Secondary imaging for suspected appendicitis after equivocal ultrasound: time to disposition of MRI compared to CT.

TitleSecondary imaging for suspected appendicitis after equivocal ultrasound: time to disposition of MRI compared to CT.
Publication TypeJournal Article
Year of Publication2018
AuthorsMartin JF, Mathison DJ, Mullan PC, Otero HJ
JournalEmerg Radiol
Start Page161
Date Published2018 Apr

PURPOSE: The purpose of this study was to compare MRI to CT as a secondary imaging modality for children age 5 years and older with suspected appendicitis after an equivocal abdominal ultrasound in terms of (1) the time to ED disposition decision, (2) surgery consultation rate, and (3) imaging test accuracy.

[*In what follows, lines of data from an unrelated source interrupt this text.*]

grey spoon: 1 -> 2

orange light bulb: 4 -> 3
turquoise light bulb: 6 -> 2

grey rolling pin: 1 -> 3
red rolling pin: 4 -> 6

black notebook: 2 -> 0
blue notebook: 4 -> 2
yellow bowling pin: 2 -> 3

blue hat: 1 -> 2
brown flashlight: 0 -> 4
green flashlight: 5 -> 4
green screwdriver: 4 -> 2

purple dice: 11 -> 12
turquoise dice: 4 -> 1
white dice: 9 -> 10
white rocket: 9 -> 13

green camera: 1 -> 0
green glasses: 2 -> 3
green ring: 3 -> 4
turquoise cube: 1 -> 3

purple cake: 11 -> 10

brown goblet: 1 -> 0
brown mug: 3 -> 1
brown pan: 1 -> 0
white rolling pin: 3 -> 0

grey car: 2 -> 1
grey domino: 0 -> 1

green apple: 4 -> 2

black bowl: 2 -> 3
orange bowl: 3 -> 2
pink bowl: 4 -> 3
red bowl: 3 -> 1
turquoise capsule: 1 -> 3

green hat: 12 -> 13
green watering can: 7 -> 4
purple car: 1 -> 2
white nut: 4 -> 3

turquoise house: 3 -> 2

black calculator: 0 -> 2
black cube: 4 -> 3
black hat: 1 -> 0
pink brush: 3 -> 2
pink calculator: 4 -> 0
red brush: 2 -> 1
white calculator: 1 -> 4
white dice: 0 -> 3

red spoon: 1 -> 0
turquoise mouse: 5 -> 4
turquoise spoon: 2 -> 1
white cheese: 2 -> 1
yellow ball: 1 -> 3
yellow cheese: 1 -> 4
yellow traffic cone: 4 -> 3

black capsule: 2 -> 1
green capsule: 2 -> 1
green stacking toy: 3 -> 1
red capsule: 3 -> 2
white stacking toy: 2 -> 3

METHODS: We retrospectively studied children with suspected appendicitis and equivocal ultrasound results who underwent MR or CT as secondary imaging in a pediatric emergency department over two-consecutive 9-month periods. No oral or intravenous contrast was utilized for MRI. No sedation was utilized for any modality. Time of disposition is the time to admission or discharge order.

RESULTS: Twenty-five patients underwent CT and 30 underwent MRI, with no significant difference in the median time from ultrasound to disposition between the CT (5.9 h, IQR 4.5, 8.4) and the MRI (5.9 h, IQR 4.6, 6.9) groups (p = 0.65). Fifteen patients had appendicitis. Of the 40 negative or equivocal studies, surgery was consulted for 79% in the CT and 48% in the MRI group (odds ratio 4.12, 95% CI 1.02-16.67). Diagnostic accuracy was as follows: MRI: sensitivity of 90%, specificity of 97.1%, positive predictive value of 90%, and negative predictive value of 97.1%. Abdominal CT: sensitivity of 88%, specificity of 98.6%, positive predictive value of 95.7%, and negative predictive value of 95.8%.

CONCLUSION: MRI is a feasible alternative to CT for secondary imaging in acute appendicitis for showing comparable ED throughput metrics and diagnostic accuracy, with added benefits of reduced radiation and avoidance of intravenous contrast.